The only thing that is making this a difficult ethical choice for you is the culture you were brought up in. If you were born in most other places, this issue wouldn’t even provoke serious thought in your brain, just astonishment, laughter, and ridicule for anyone who practiced it.
This isn’t a hard choice. Do the right thing.
Uncircumcised and have my tonsils. My mother was adamant about having every piece of her children coming home with her. I was on the swim team in high school, and no one teased me about my dick. Plenty of other things, but not that.
If society jumped off a bridge, would you also?
The idea that you would cut off a part of your kids genitalia just so they could ‘fit in’ culturally is kinda blown away by the fact that it is now less common to be circumcised than being natural, even in the USA. By the time your kid is old enough to care, it will be a complete non-issue, and they can always get one as an adult if they want. Don’t take that agency away.

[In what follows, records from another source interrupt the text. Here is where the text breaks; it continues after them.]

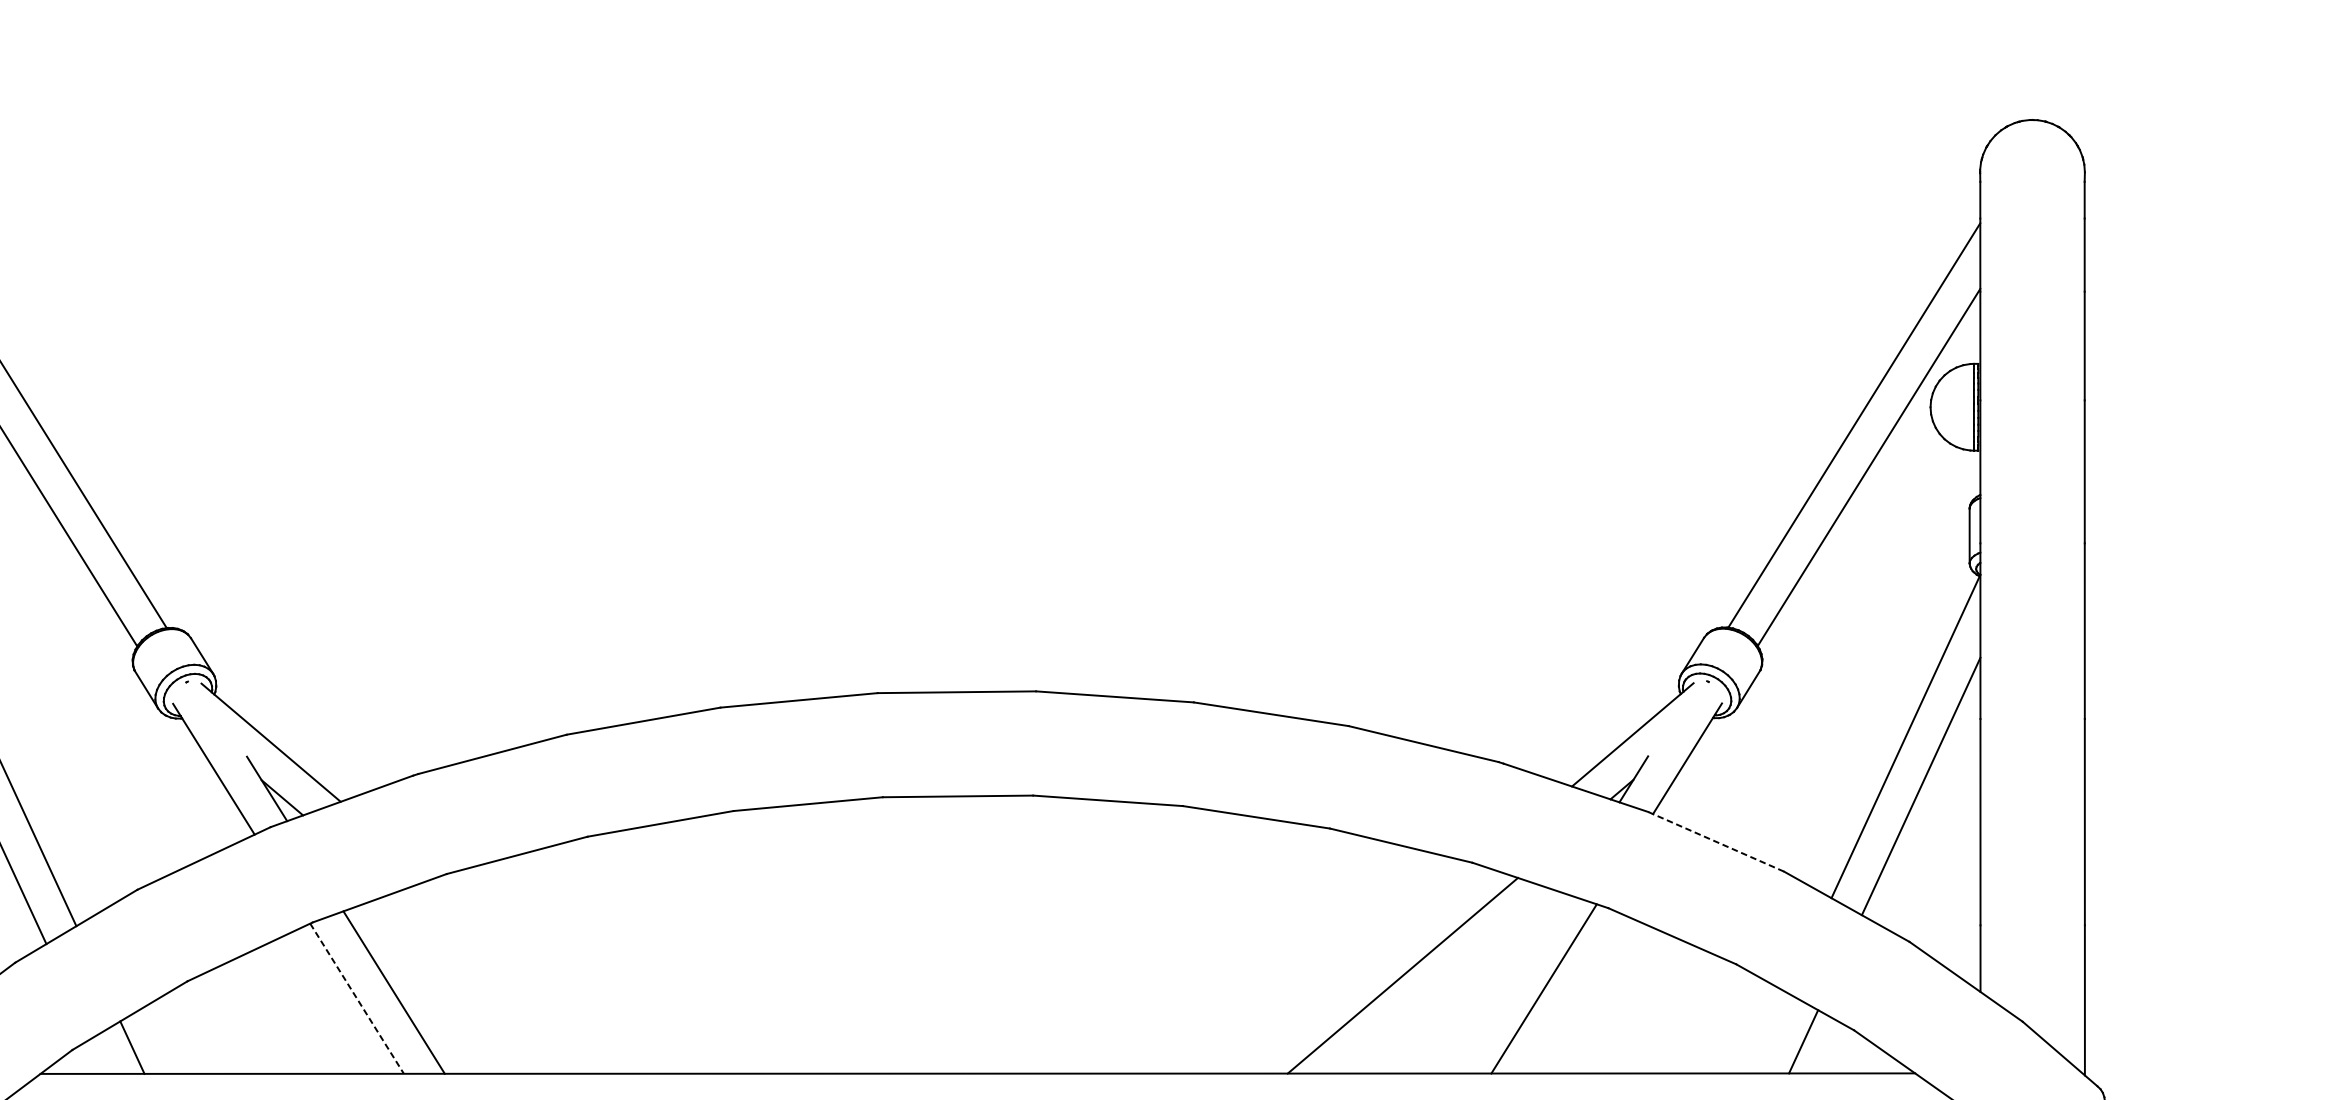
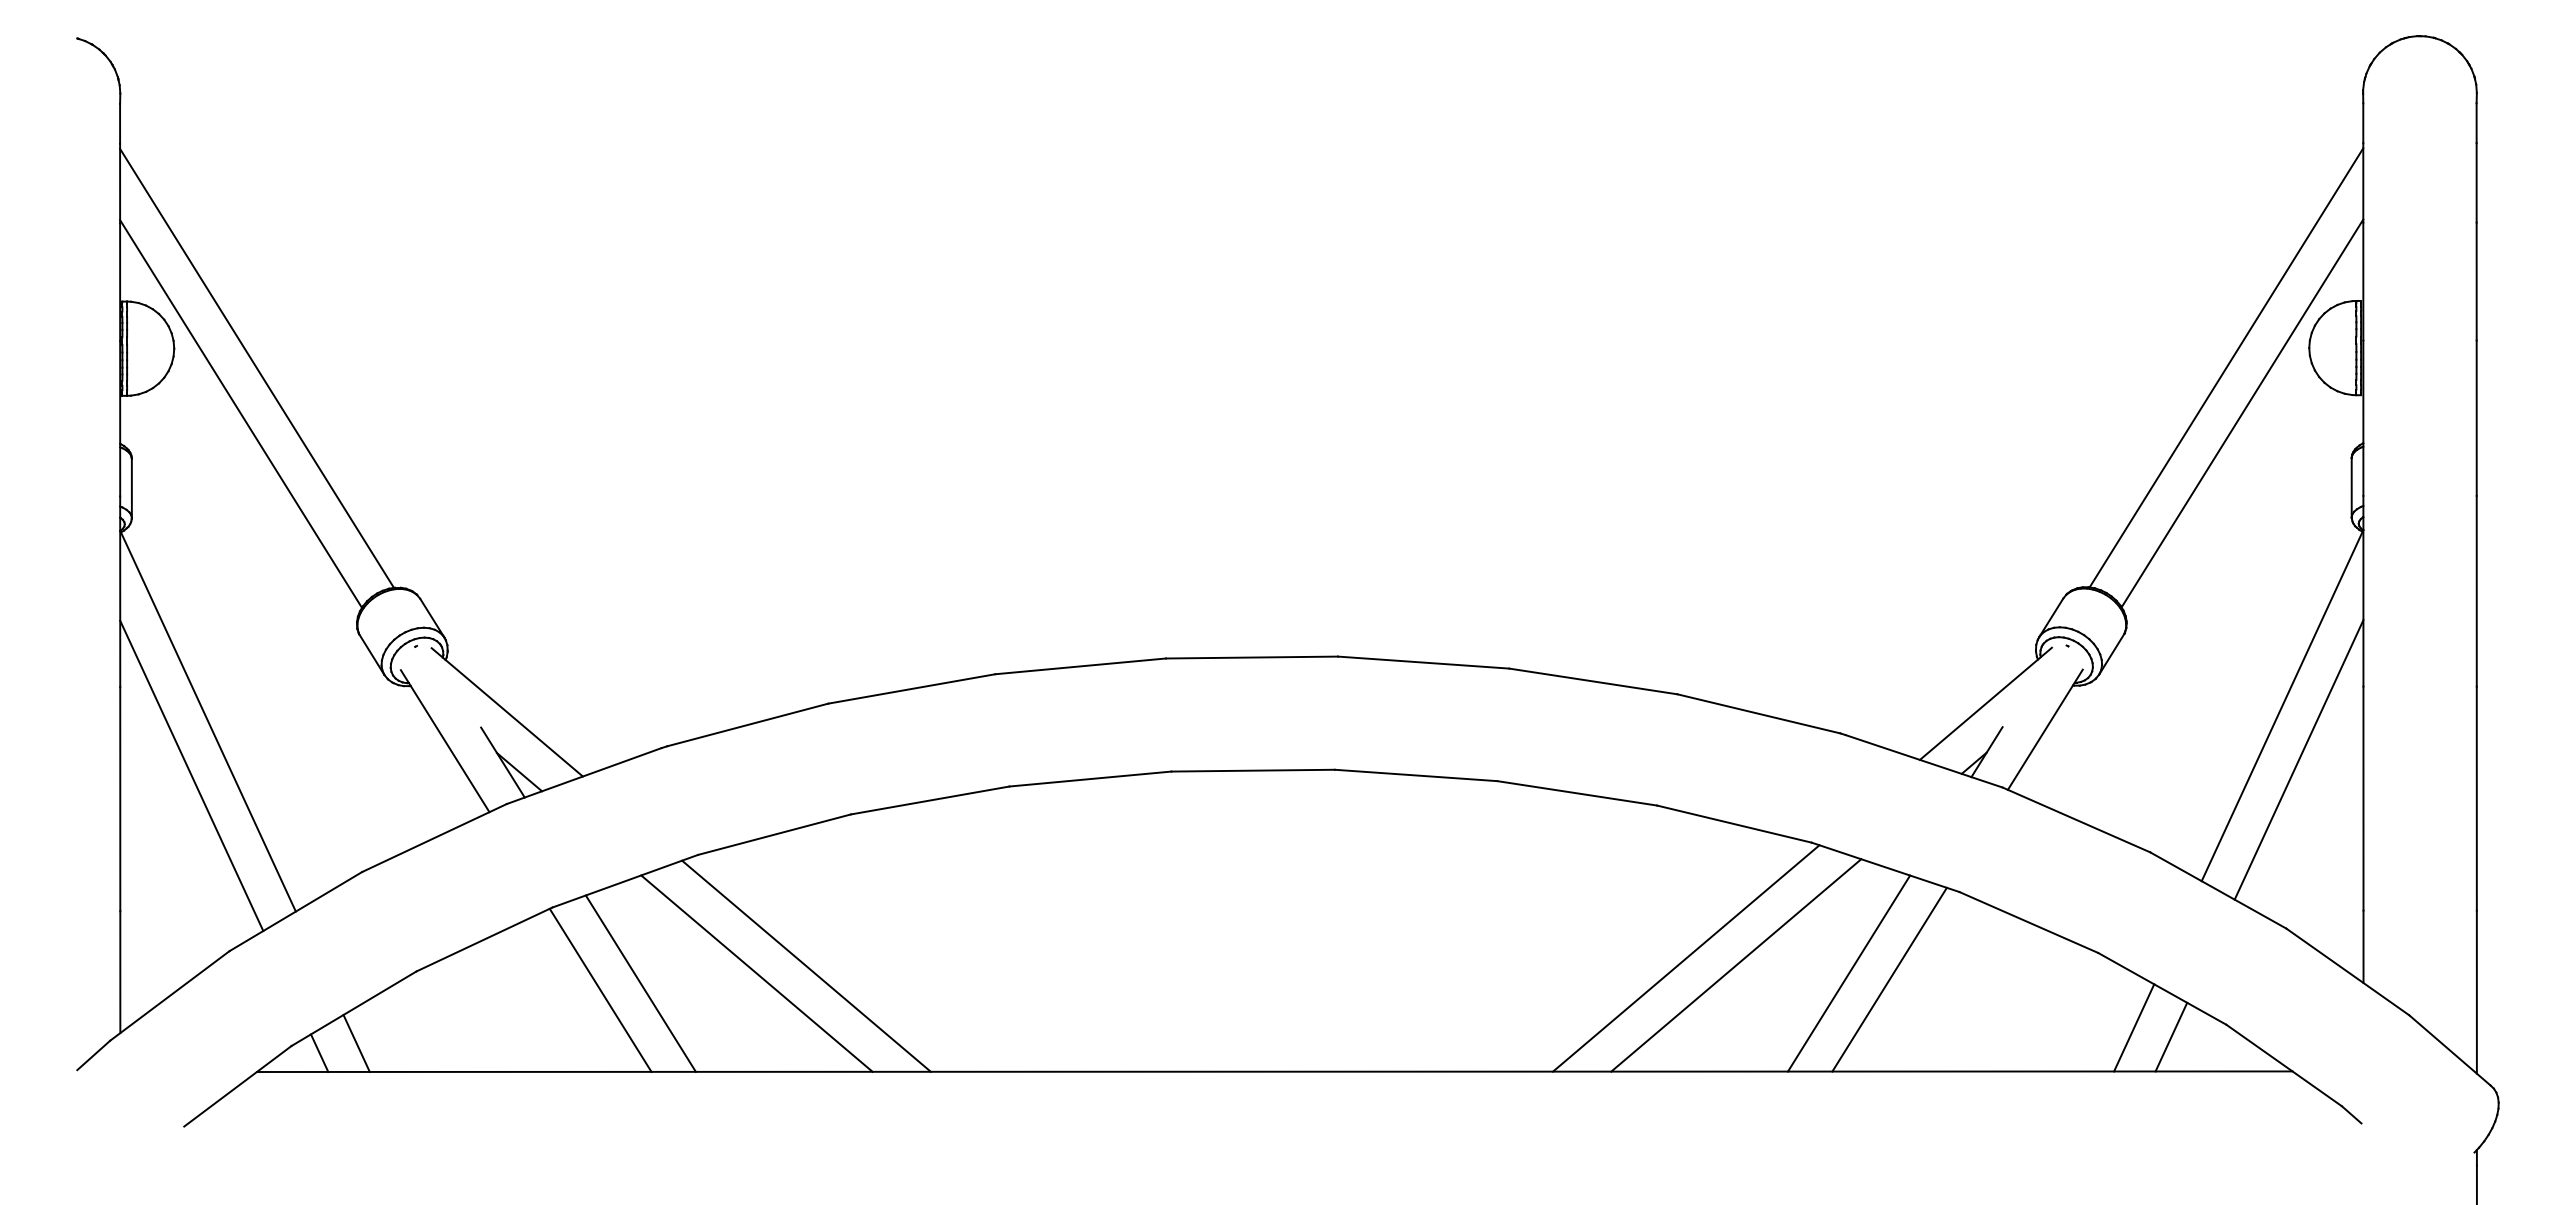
line: (1716, 841) -> (2076, 819), dashed -> solid
line: (1357, 969) -> (1686, 958), added
line: (546, 975) -> (806, 965), added
line: (500, 983) -> (756, 973), added
line: (1506, 983) -> (1848, 973), added
line: (356, 998) -> (600, 990), dashed -> solid
line: (1769, 1032) -> (2134, 1027), added
line: (98, 1055) -> (319, 1052), added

https://www.medpagetoday.com/pediatrics/generalpediatrics/117464
The idea that it has a population-level health benefit is completely debunked. It is medically advisable in only a tiny fraction of kids (sub 1%). The fact that %60 of the US population is circumcised is all thanks to religious hooey from puritans who don’t want children to masturbate, and think chopping a sensitive part of their genitals off to make it harder to enjoy is the best way to go - thanks to education and a wider exposure to the rest of the world via the Internet, US parents are finally realising this which is why it’s in decline.
Genital mutilation is inexcusable disgusting tradition - don’t do it.
Yes, I have a sometimes uncomfortably tight foreskin and even asked my doctor about it. In the end, I decided it wasn’t bad enough to warrant the surgery.
I don’t want autism! /s
I mean you say sarcasm but it would be hilarious to spread this around, just need a couple of fake scientific papers and your set
Spurious question guy. Have you ever wished the grass was greener on the other side? Its why the chicken crossed the road ya know.
Nope. It feels real good, and other guys go crazy for it (usually)
The rates are falling in America so you son probably won’t be the only kid with a foreskin. That said do remember there is a small chance of death from blood loss. No really that happens a few times a year.
Don’t mutilate your kid. If there’s a medical reason go ahead, otherwise leave it be.
Your son can’t put it back if you remove it, but he can remove it if you leave it. Let it be his choice over his body.